Preparado como debiera estar, la tercera hora de clases fue propicia para organizar los equipos que representarían al salón en el que yo estaba, pero no conté conque la mayoría de los muchachos se conocían entre sí y por ello conformaron la escuadra de fútbol entre puros cuates. Por mucho que me hice el aparecido entre los que organizaron, no salí seleccionado.
Pensar en las alternativas era poco menos que impensable, pues mi uno treinta y cinco no me permitía competir en basquetbol además de que el balón, a mi lado, parecía pelota de playa. ¿Voleibol? ¡Ja! Ése era deporte de mujeres y no tenía idea de cómo se jugaba. La última negativa para participar en el balompié determinó mi resignación a no jugar.

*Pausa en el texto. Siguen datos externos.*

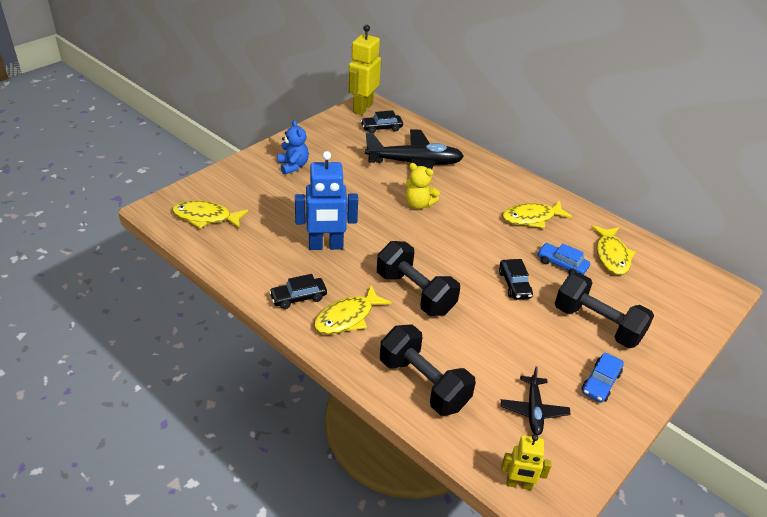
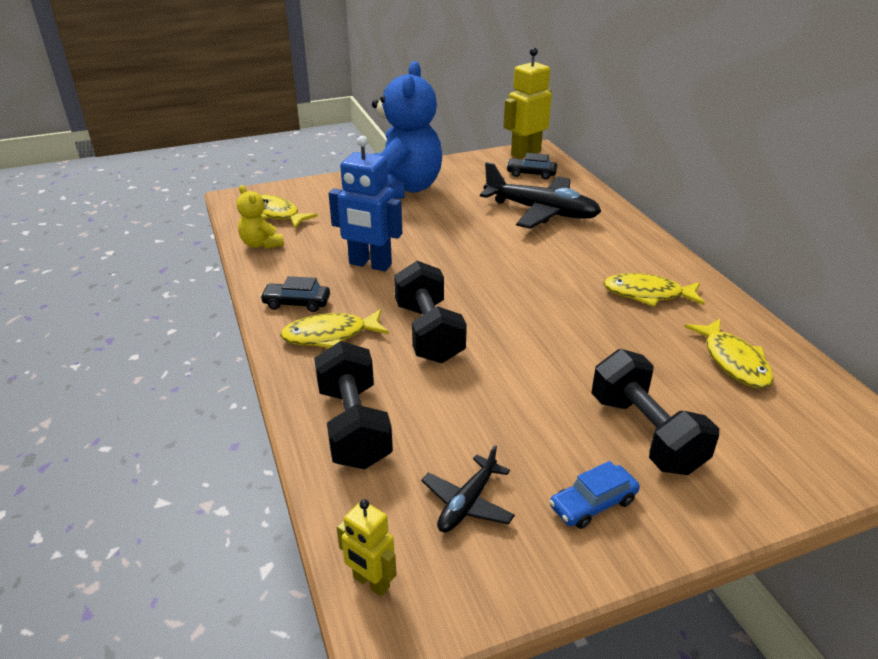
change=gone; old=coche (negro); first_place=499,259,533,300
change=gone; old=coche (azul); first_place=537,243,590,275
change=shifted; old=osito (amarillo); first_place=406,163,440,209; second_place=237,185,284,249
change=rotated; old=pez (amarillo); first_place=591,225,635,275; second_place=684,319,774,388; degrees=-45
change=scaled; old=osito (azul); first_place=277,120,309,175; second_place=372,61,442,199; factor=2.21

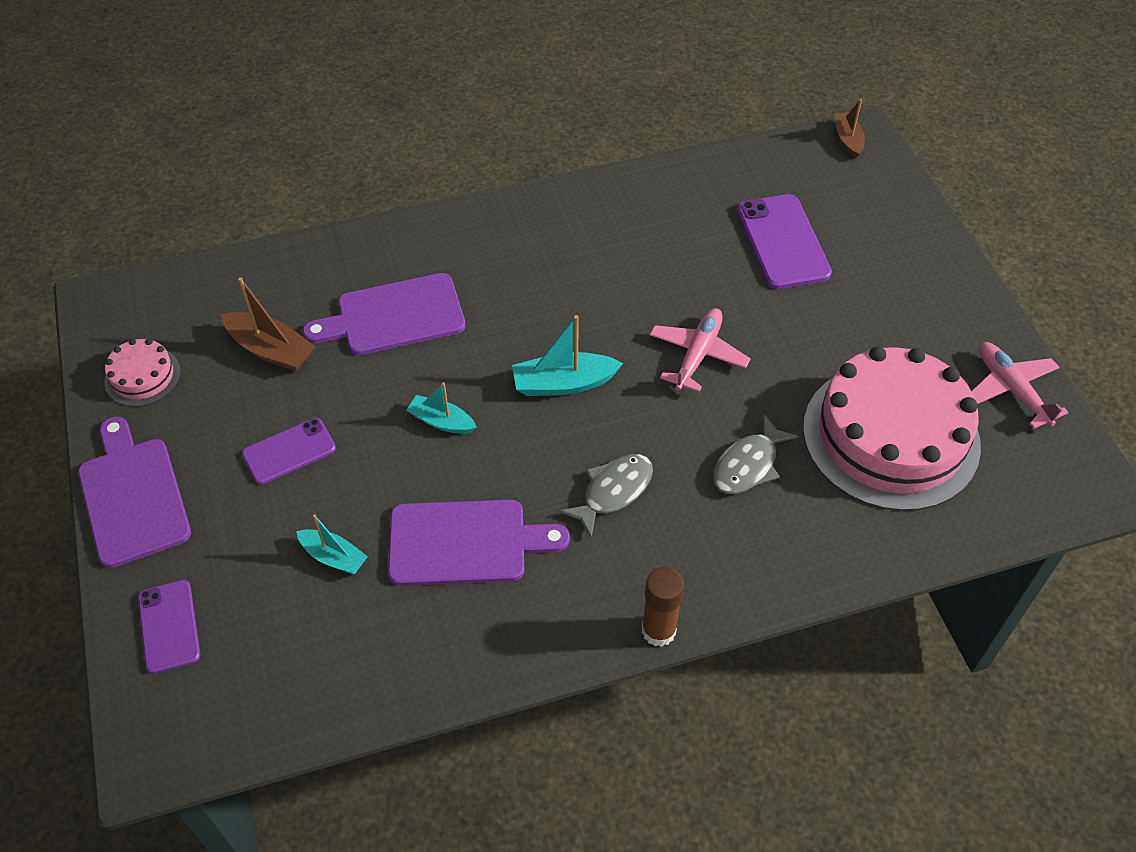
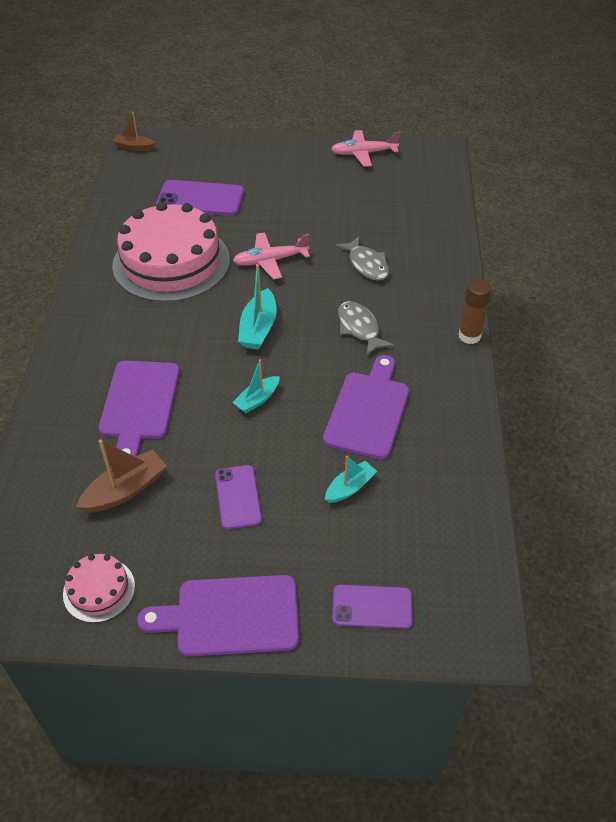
change=shifted; old=tarta (rosa); first_place=803,346,981,511; second_place=112,202,230,302
change=rotated; old=avión (rosa); first_place=650,308,751,392; second_place=233,232,310,279; degrees=-60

Al final del día, llegó el profesor de educación física a recoger las listar de jugadores de los equipos. Las mujeres no tuvieron problema, pues todas cupieron en dos equipos, su organización era excelente y la siguen manifestando hasta ahora. Los orgullosos machos, dieron parte de sus escuadras y todo parecía en orden, hasta que el maestro revisó la lista del salón.
-"Faltan siete personas de anotarse en los equipos"- dijo mientras daba vuelta a sus hojas de inscripción. Alguien sentado atrás de mí, tímidamente explicó que no habíamos sido requeridos, por lo que no entramos en ninguno. -"Entonces, esos siete serán el equipo de voleibol"- así sin más, dio carpetazo a nuestra situación de desarraigados. Hasta nos dio el calendario de juegos.

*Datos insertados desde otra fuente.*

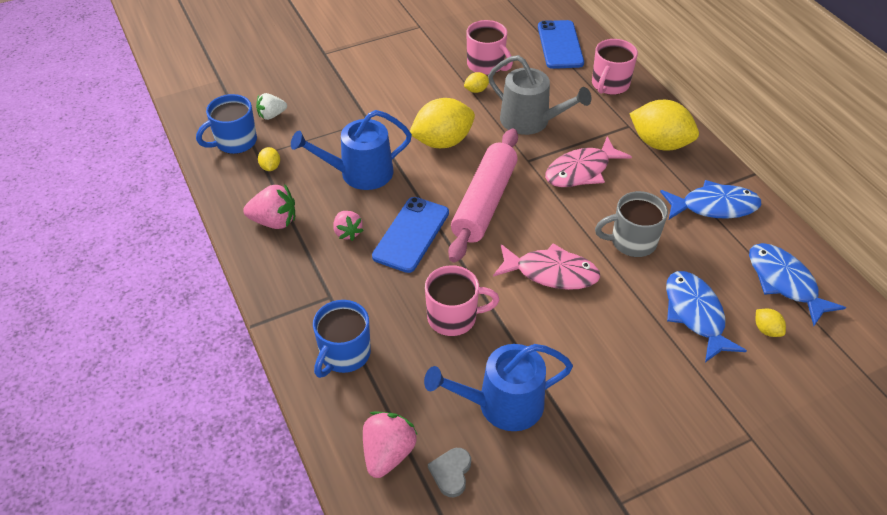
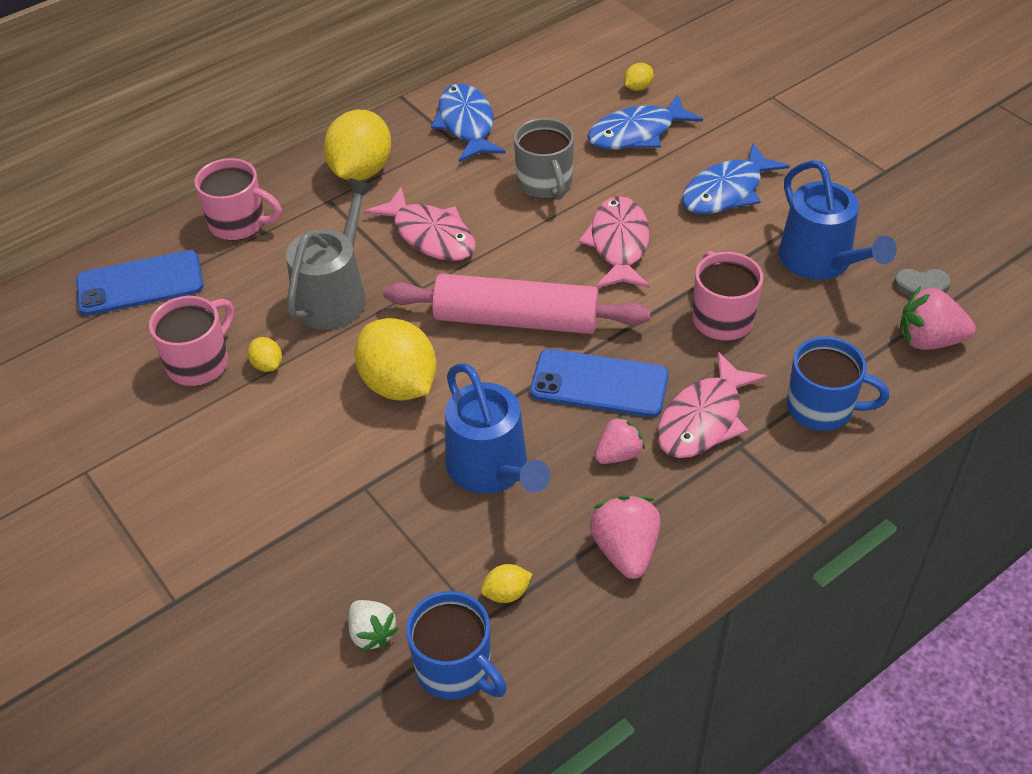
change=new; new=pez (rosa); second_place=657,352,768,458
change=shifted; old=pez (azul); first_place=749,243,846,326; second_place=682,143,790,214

Fue más el orgullo que mi curiosidad por aprender lo que me transformó de futbolista a voleibolista, ya que en el primer partido, al tratar de recibir un balón alto con voleo, éste se escapó entre mis dedos y fue a estrellarse en mi cabeza dando por resultado que cayera de sentón en medio de la cancha frente a toda la escuela. La técnica brillaba por su ausencia.
A partir de entonces, me propuse aprender a jugar, a encontrar lo interesante de manejar un balón con las manos en lugar de con los pies, a sentirme a gusto sin tener que ser visto por miles de espectadores. Y no sólo logré lo anterior, sino que lo mejor de todo, es que gracias a mi estatura, todo el juego debía pasar por mis manos. Gajes de un oficio que aún gozo. Salud.